Originally known as Santa Fe, this town changed its name to Santa Claus in the 1850s. Predictably, the Santa Claus post office receives thousands of letters from children each Christmas; a team of volunteers answers each letter, a tradition going back more than 100 years.

 

3. Truth or Consequences, New Mexico

© Einalem

Back in 1950, a popular radio quiz show named Truth or Consequences promised to host an episode from the first town to rename itself after the show. Thus, the town of Hot Springs became Truth or Consequences.

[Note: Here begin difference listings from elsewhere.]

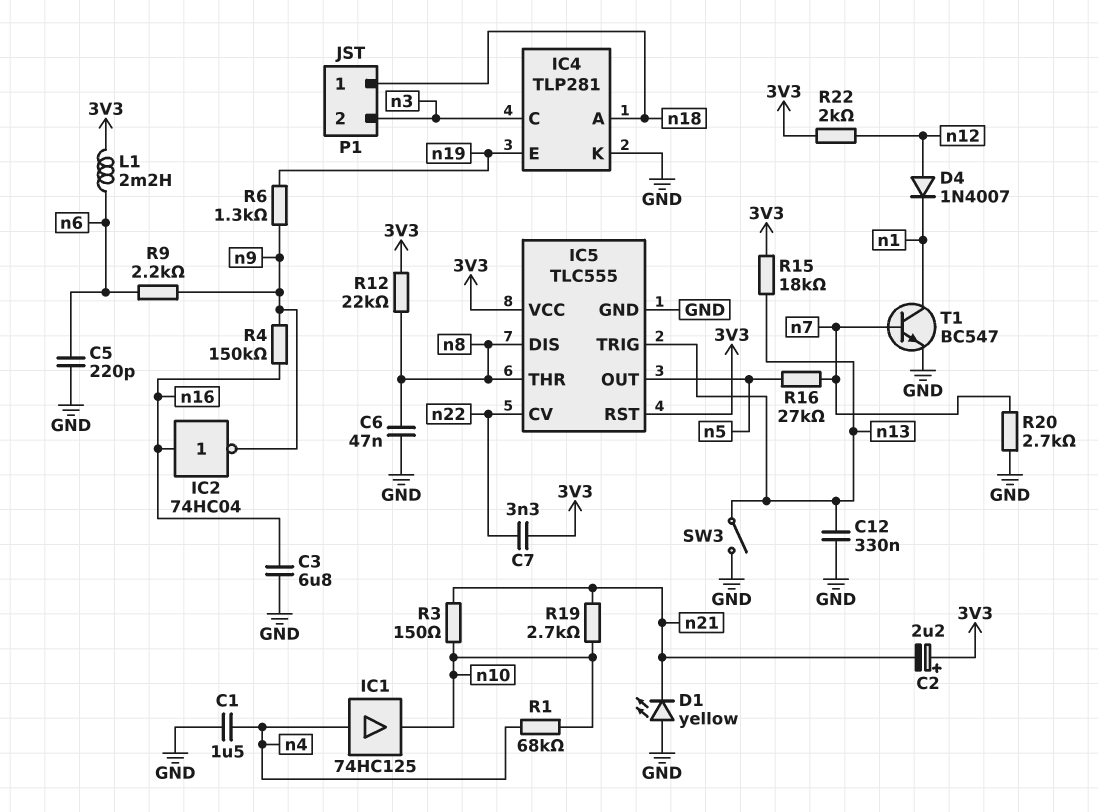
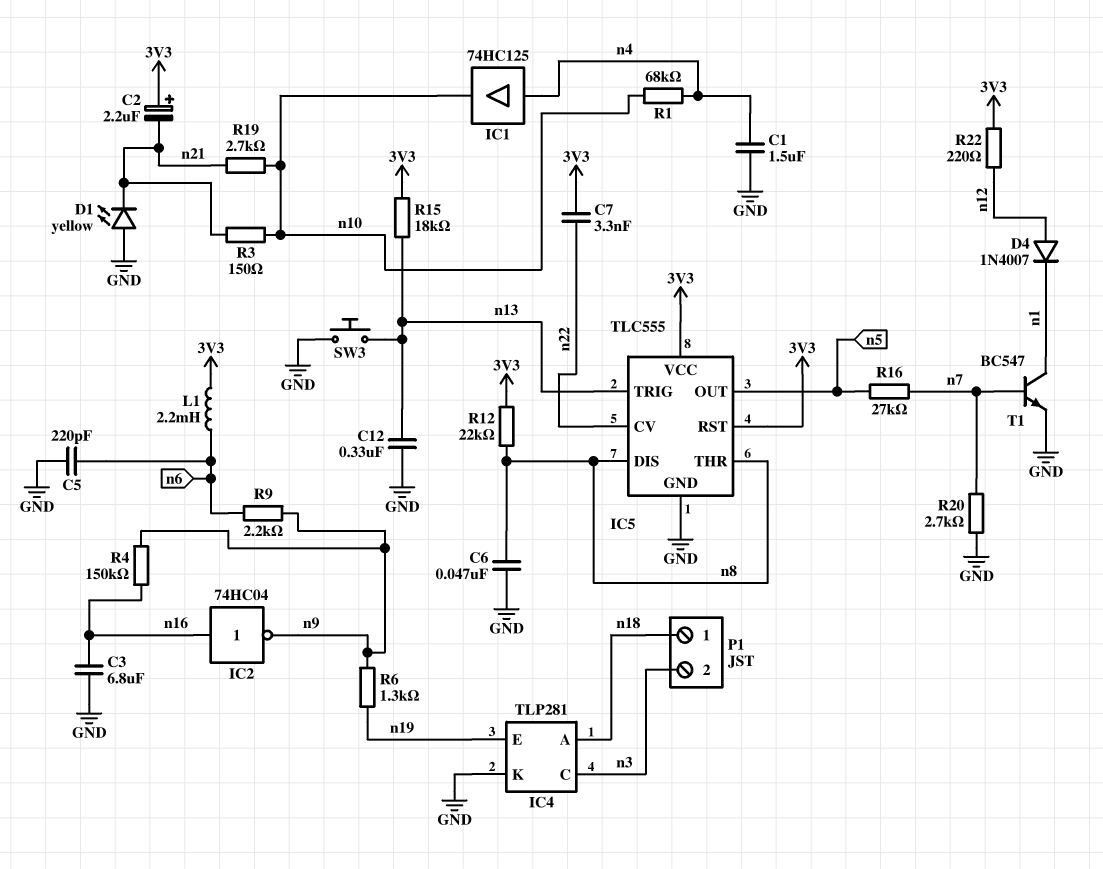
R22: 2k (3V3, n12) -> 220 (3V3, n12)
SW3: switch (GND, n13) -> button (GND, n13)

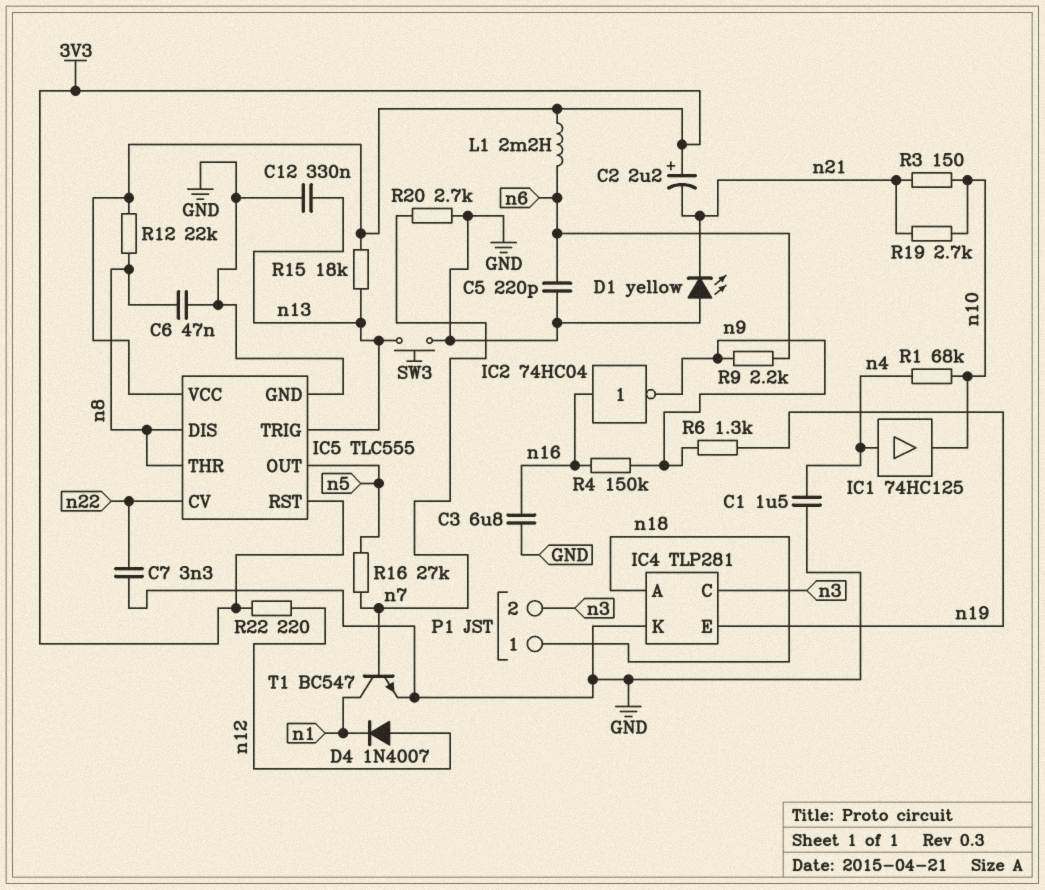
C7: 3.3nF (3V3, n22) -> 3.3nF (GND, n22)

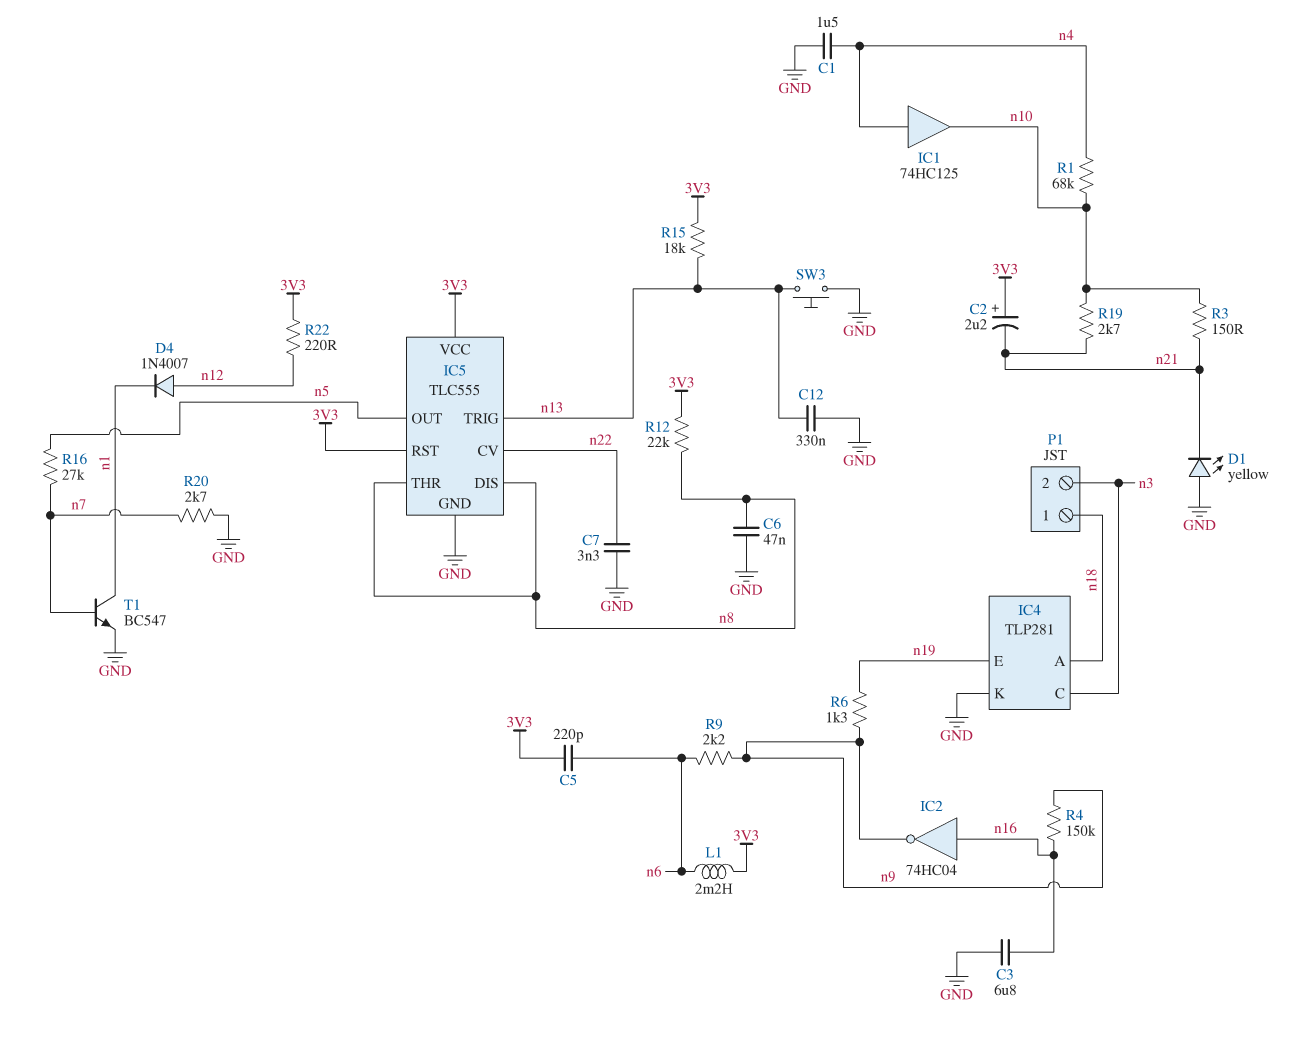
C5: 220pF (GND, n6) -> 220pF (3V3, n6)

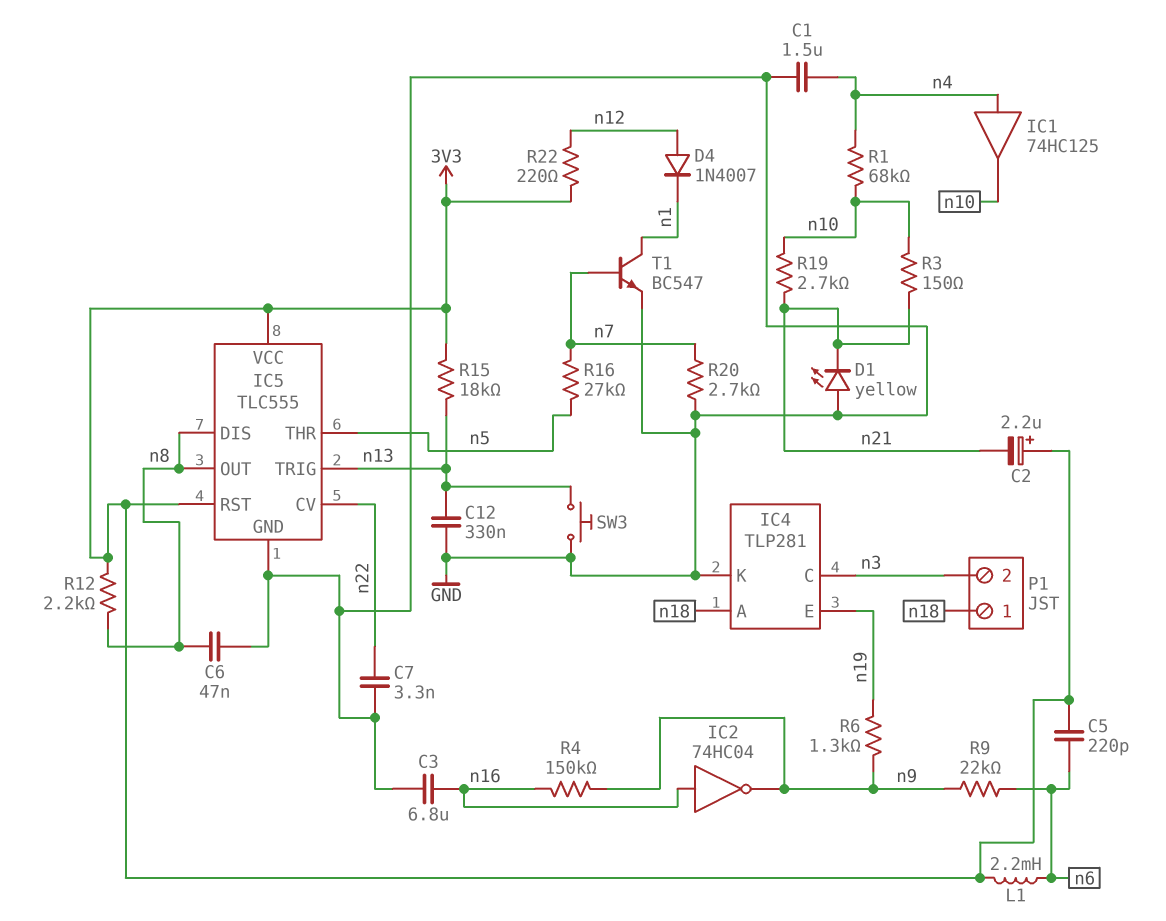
IC5 pin OUT: n5 -> n8
IC5 pin THR: n8 -> n5
R9: 2.2k (n6, n9) -> 22k (n6, n9)
R12: 22k (3V3, n8) -> 2.2k (3V3, n8)

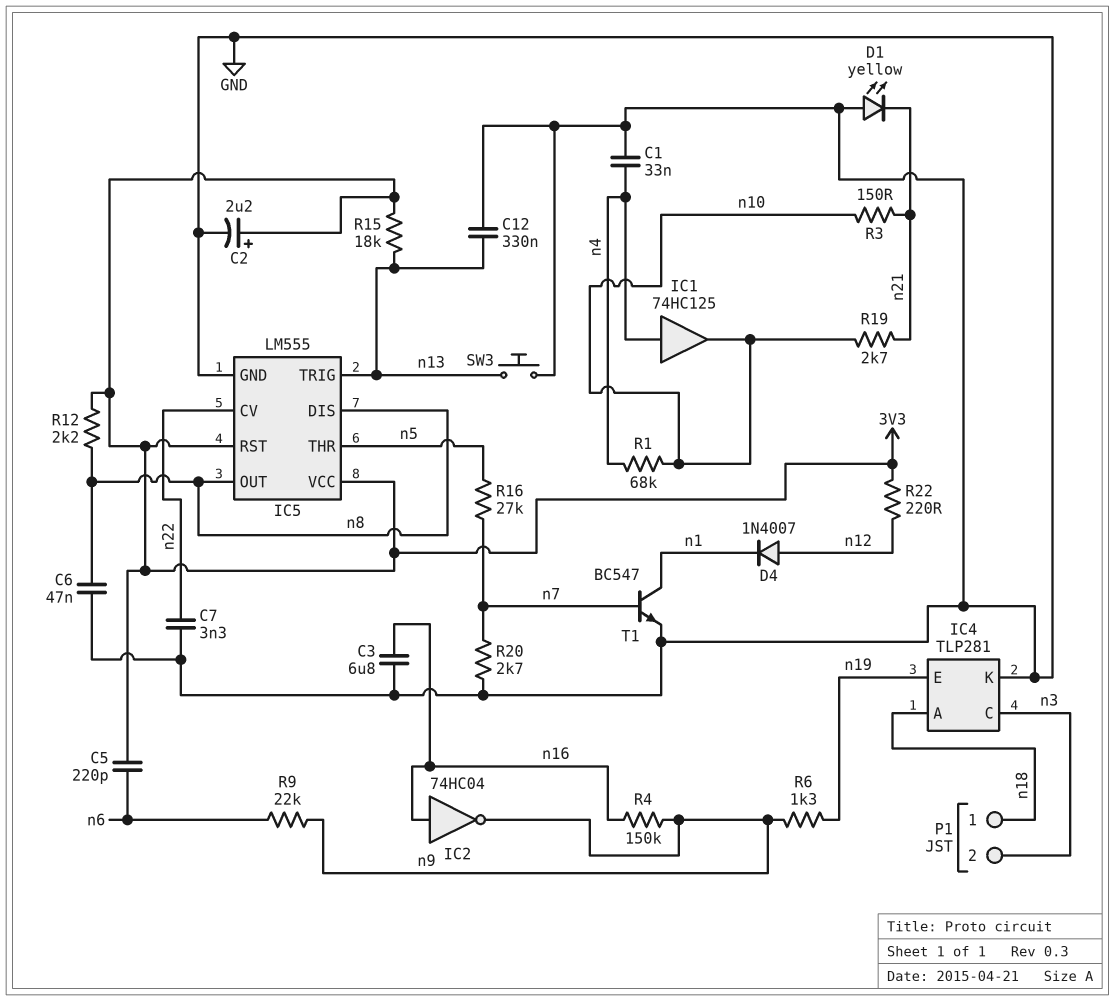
C1: 1.5uF (GND, n4) -> 33nF (GND, n4)
C2: 2.2uF (plus 3V3, minus n21) -> 2.2uF (plus 3V3, minus GND)
IC5: TLC555 -> LM555
L1: 2.2mH (3V3, n6) -> none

Let’s hope none of today’s popular shows, such as Dancing With the Stars, issue a similar challenge.

 

2. Intercourse, Pennsylvania

© Ken Lund

The Amish village of Intercourse earned its name because it was a place of “fellowship” and “social interaction.” The name has a wholly different meaning in modern society, making it the butt of jokes; pranksters have frequently stolen signs around town.

 

1. Hell, Michigan

© Listosaur.com

“It will be a cold day in Hell” is a true statement for much of the winter in this southeastern Michigan town. Hell really is off the beaten path, but it’s worth a visit if you’re in the area looking for a kitschy experience. Pick up a T-shirt (“I’ve Been to Hell and back”) or other souvenir. Have an ice cream cone (from our personal experience, the ice cream doesn’t melt any quicker in Hell than anywhere else).